Actually, it’s not hard to provide digital designers with an environment where they can do a good job. Give them the oxygen they need, trust in their expertise, recognize the value of design in solving problems, put the outdated image of the pixel-pusher out of your mind, and put your personal tastes on hold. Drop into a whole new mindset that will save you work, save you time, and bring a whole new vibe to the project.

To all designers: your skill is not only to make things look nice (and yes, we can do that too), but above all to solve important problems for users. Clarify what you believe in and what design really means. Stop comfortably nodding off bad compromises or decisions made by outsiders. Keep questioning bad product solutions. Question the basis on which your counterpart is currently evaluating your work and decide for yourself if that basis is sufficient to make changes based on. Do not get tired of rejecting subjective feedback. Hold on to your users. Occupy the spaces you are entitled to. Continue to listen to other ideas and feedback. Have conversations about the work environment and talk about what you need to do a good job.

Designers must learn to believe in their work again and be willing to have many enlightening conversations. Designers have a responsibility because they are the design thinkers who can ensure that better and more sustainable products are created in the future. So my request to you: be demanding, be loud, be the living designers we so urgently need for a better future.
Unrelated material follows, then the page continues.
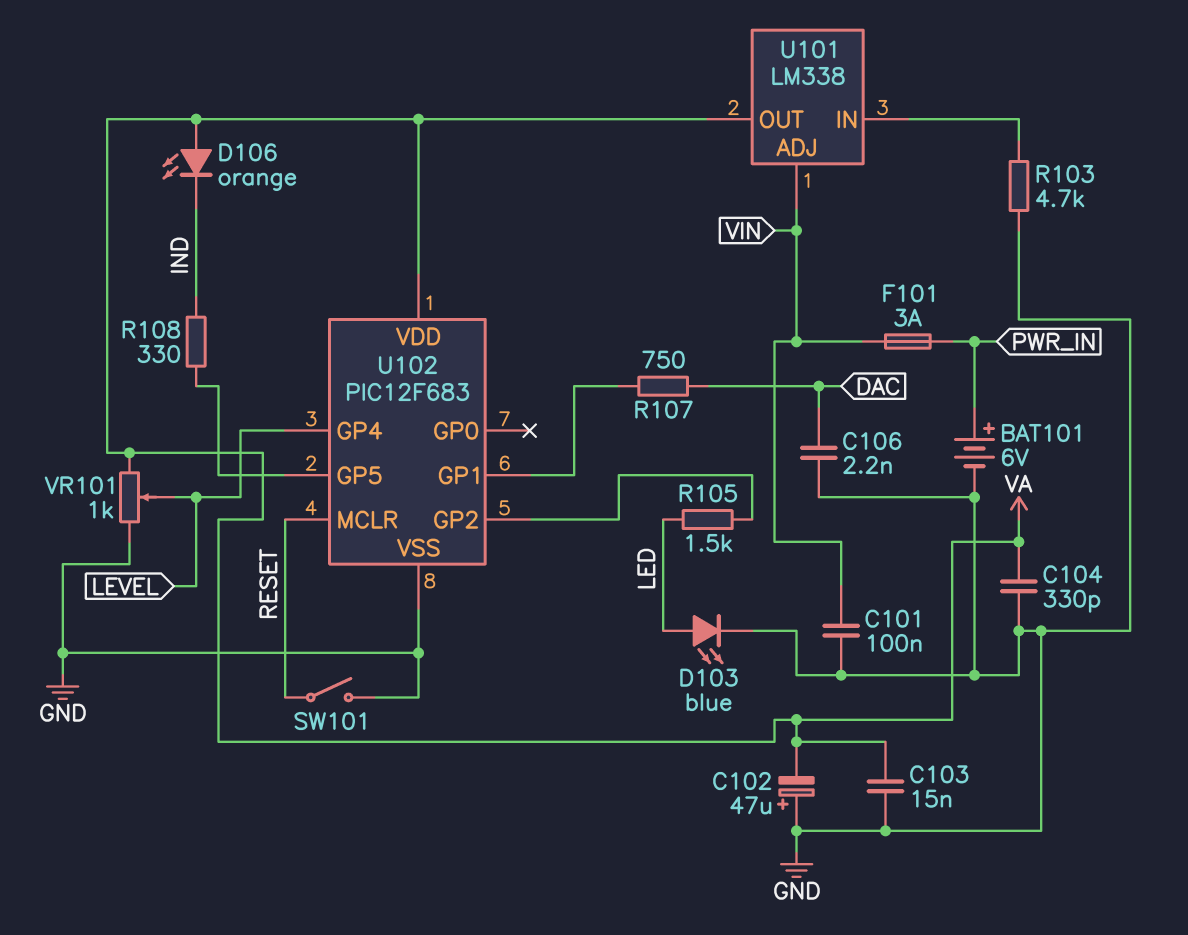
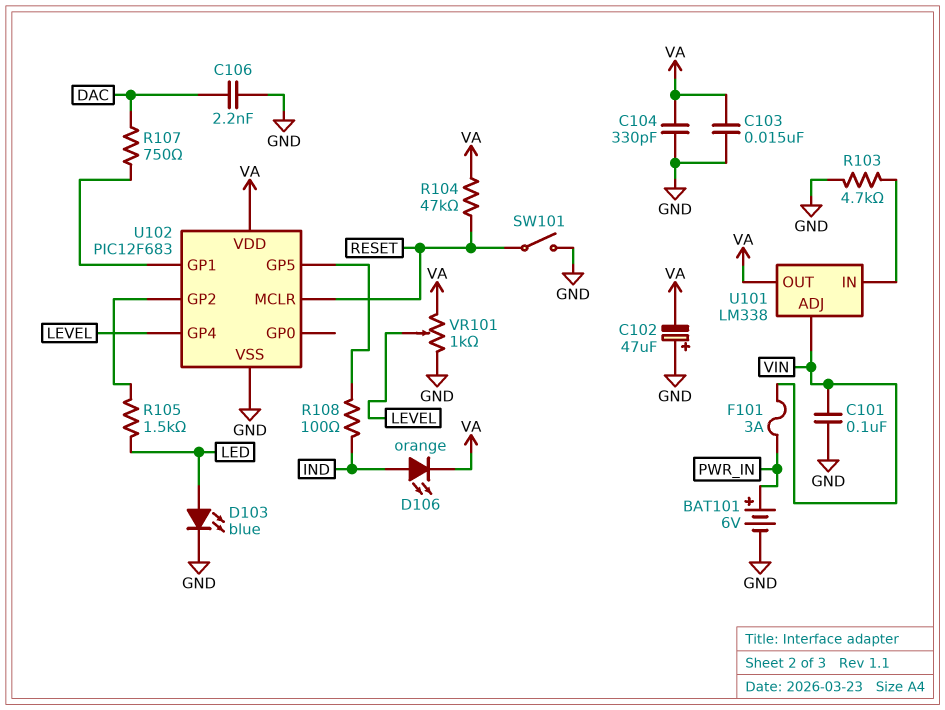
D106: LED orange (A VA, K IND) -> LED orange (A IND, K VA)
R104: none -> 47k (RESET, VA)
R108: 330 (IND, U102/GP5) -> 100 (IND, U102/GP5)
To all non-designers: engage more with the complexity of design. Get rid of the misconception that designers are there to superficially push a few pixels and make your ideas happen. Designers work for the users of the product. For your users. Don’t judge design by personal preference, focus on understanding the user. Find ways to support your designers with your know-how instead of guiding their hand because you can’t give up control. Seek dialogue – designers will be happy to explain the basis for their decisions. Before you ruin the design with subjective feedback, think about how you can formulate it constructively and objectively. Your designers need your support, because it is only by sharing our basic understanding of design that we manage to create living and human-centered products. It is you who can open up and protect the designers’ spaces so they can do what they do best: Solve problems in the most beautiful way.

For that, you’ll get lots of props, love and respect from your design team – I promise. We are all in this together <3.